Renascimento a brasileira

Renascimento à brasileira

Desocupado leitor, dizem que depois dos cinquenta, se você acorda sem nenhuma dor, é porque está morto. Hoje acordei assim, mas ao invés de morto, me senti vivo como há muito não sentia. O único incômodo foi uma sensação de estar na época errada, em alguma década do século passado. Imagine Don Alonso Quijano despertando como Don Quixote, mas sem deixar de ser Don Alonso. Em seus delírios como Cavaleiro da Triste Figura, o pobre fidalgo acreditava estar num tempo antigo, vivendo no presente. Pois eu acredito estar no presente, vivendo um tempo antigo.

O noticiário e as pessoas na padaria dizem que estamos numa nova era, uma espécie de Renascimento, mas abro a revista semanal e vejo uma reportagem sobre a primeira-dama interina do País, igualzinha àquelas que a revista Manchete fazia dos concursos de Miss Universo em 1960. Só faltou o maiô com salto alto, e a moça dizer que seu livro de cabeceira era o Pequeno Príncipe; mas essas coisas ficam subentendidas, mesmo para maus entendedores como eu.
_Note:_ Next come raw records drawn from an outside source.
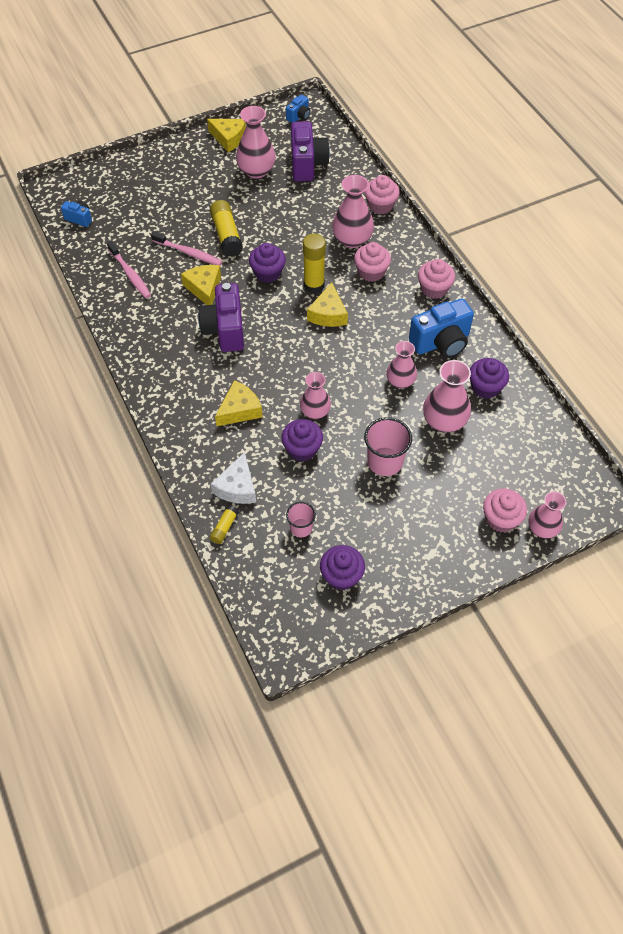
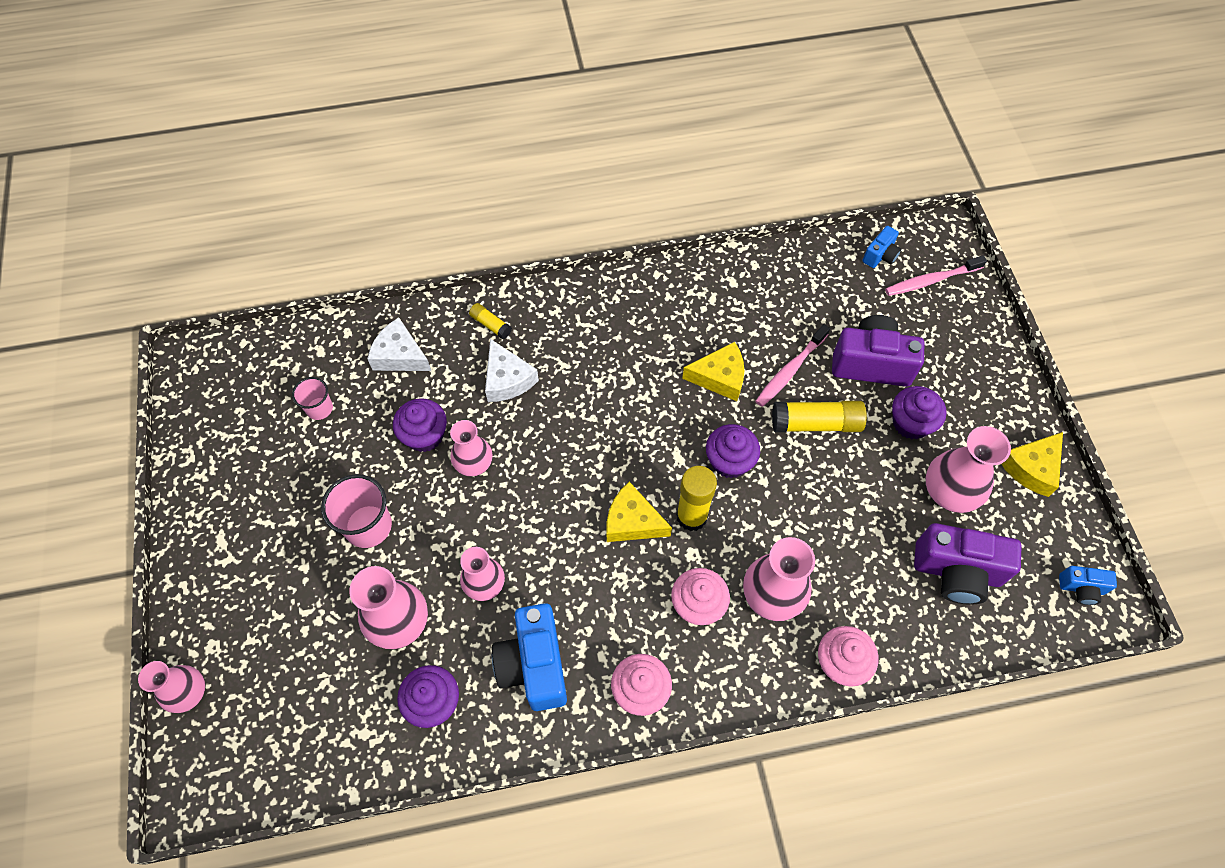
camera: 105 degrees right, 5 degrees up
(130, 274) = (765, 298): pink toothbrush -> pink toothbrush (931, 280)
(224, 527) = (354, 333): yellow glue stick -> yellow glue stick (490, 325)
(225, 330) = (640, 388): purple camera -> purple camera (871, 363)
(240, 410) = (507, 379): yellow cheese -> white cheese
(299, 116) = (1081, 588): blue camera -> blue camera turned 45 degrees counterclockwise
(341, 576) = (241, 435): purple cupcake -> purple cupcake (911, 423)
(501, 519) = (226, 643): pink cupcake -> none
Entro na Internet para conferir o discurso do presidente interino, e surge à minha frente um baixinho igual ao Rui Barbosa, com a cara dura de botox, o cabelo brilhando de gumex, a despejar frases afetadas e incompreensíveis. Senti-me um Sancho Pança tentando decifrar a fala empolada de seu amo. A coisa piorou quando olhei a foto do tal interino com seu novo gabinete. Sabia que já tinha visto aquela cena, mas não lembrava onde. Aí uma alma caridosa postou na rede: era a posse do marechal baixinho Castelo Branco, em 1964, rodeado por seus ministros. Todos homens, todos ricos, todos brancos. E todos velhos. Meu sangue gelou de vez quando vi que o governo interino adotaria o slogan “ordem por base e o progresso por fim”, exatamente como fez a República Velha há 126 anos, isto é, mutilando o lema criado por Auguste Comte, que tinha o “amor por princípio”. Mais um governo sem princípios, disse aos meus dois botões. Mas com muitos fins, responderam eles.

Até a bandeira nacional usada na nova propaganda é antiga, modelo 1964-68, e ouço dizer que a embaixada brasileira na França cancelou a projeção de um documentário sobre nossos impunes torturadores, alegando tratar-se de um tema “delicado”. Tirando a delicadeza da forma, é a velha e brutal censura renascendo das cinzas.

Como sou um otimista incorrigível, creio que esse presente bizarro vai acabar ressuscitando também alguma coisa boa do passado. Por isso, vesti minhas calças vermelhas, tirei do guarda-roupa meu casaco de general cheio de anéis, e agora estou aqui, na frente da TV, tomando uma fanta com gosto de crush, esperando que o Michel Teló se transforme no Taiguara; o Arnaldo Jabor, no Glauber Rocha; e o Malafaia, no Don Helder Câmara. Talvez seja sonhar demais, mas quem garante que a Suzana Vieira não vire uma Leila Diniz? Ou que o Romero Britto não se torne um Portinari, e o meu Palmeiras, uma nova Academia do futebol?

Tantas possibilidades, tantas esperanças. E tantos medos também. Confesso que estou com medo de começar a acreditar no Jornal Nacional. Tenho medo de achar que a cultura é descartável, que a Terra é plana, que somos descendentes de Adão e Eva, e que a corrupção acabou. Só espero conseguir atravessar este dia estranho e maluco sem fazer nenhuma besteira. Tipo imaginar que estou combatendo gigantes, e sair por aí destruindo esses moinhos de vento esquisitos que surgiram nas ruas de uns tempos para cá.